Drug administration in animal studies of cardiac arrest does not reflect human clinical experience.

INTRODUCTION

To date, there is no evidence showing a benefit from any advanced cardiac life support (ACLS) medication in out-of-hospital cardiac arrest (OOHCA), despite animal data to the contrary. One explanation may be a difference in the time to first drug administration. Our previous work has shown the mean time to first drug administration in clinical trials is 19.4min. We hypothesized that the average time to drug administration in large animal experiments occurs earlier than in OOHCA clinical trials.

METHODS

We conducted a literature review between 1990 and 2006 in MEDLINE using the following MeSH headings: swine, dogs, resuscitation, heart arrest, EMS, EMT, ambulance, ventricular fibrillation, drug therapy, epinephrine, vasopressin, amiodarone, lidocaine, magnesium, and sodium bicarbonate.
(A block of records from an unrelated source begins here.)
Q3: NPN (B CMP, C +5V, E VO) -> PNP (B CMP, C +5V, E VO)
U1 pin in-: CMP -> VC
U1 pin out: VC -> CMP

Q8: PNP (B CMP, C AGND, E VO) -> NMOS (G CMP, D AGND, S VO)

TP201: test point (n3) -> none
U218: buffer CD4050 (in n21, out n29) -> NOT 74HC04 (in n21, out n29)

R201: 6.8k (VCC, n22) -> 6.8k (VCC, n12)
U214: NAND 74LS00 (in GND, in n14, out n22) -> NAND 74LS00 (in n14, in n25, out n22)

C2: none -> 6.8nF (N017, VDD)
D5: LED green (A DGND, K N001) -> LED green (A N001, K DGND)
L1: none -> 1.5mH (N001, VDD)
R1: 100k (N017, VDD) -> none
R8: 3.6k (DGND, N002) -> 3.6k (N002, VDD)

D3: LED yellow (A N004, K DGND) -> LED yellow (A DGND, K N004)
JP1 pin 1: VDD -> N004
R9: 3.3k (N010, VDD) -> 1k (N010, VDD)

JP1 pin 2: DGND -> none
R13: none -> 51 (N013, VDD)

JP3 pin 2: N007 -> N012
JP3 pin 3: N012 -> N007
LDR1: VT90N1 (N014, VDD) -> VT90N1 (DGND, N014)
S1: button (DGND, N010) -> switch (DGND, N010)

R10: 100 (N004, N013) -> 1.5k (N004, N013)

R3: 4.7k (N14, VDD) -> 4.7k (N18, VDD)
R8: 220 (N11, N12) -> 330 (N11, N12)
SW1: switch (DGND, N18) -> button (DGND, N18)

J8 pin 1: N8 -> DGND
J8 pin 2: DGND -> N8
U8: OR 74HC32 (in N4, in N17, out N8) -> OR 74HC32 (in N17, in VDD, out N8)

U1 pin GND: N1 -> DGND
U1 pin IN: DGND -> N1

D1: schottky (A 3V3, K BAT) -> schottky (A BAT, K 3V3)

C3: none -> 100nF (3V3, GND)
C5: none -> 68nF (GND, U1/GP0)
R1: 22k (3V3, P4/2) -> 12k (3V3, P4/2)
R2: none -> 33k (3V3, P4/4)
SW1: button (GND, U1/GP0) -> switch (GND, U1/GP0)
We reviewed the abstracts of 331 studies and 197 full manuscripts. Exclusion criteria included: non-peer reviewed, all without primary animal data, and traumatic models. From these, we identified 119 papers that contained unique information on time to medication administration. The data are reported as mean, ranges, and 95% confidence intervals. Mean time to first drug administration in animal laboratory studies and clinical trials was compared with a t-test. Regression analysis was performed to determine if time to drug predicted ROSC.

RESULTS

Mean time to first drug administration in 2378 animals was 9.5min (range 3.0-28.0; 95% CI around mean 2.78, 16.22). This is less than the time reported in clinical trials (19.4min, p<0.001). Time to drug predicted ROSC (odds ratio 0.844; 95% CI 0.738, 0.966).

CONCLUSION

Shorter drug delivery time in animal models of cardiac arrest may be one reason for the failure of animal studies to translate successfully into the clinical arena.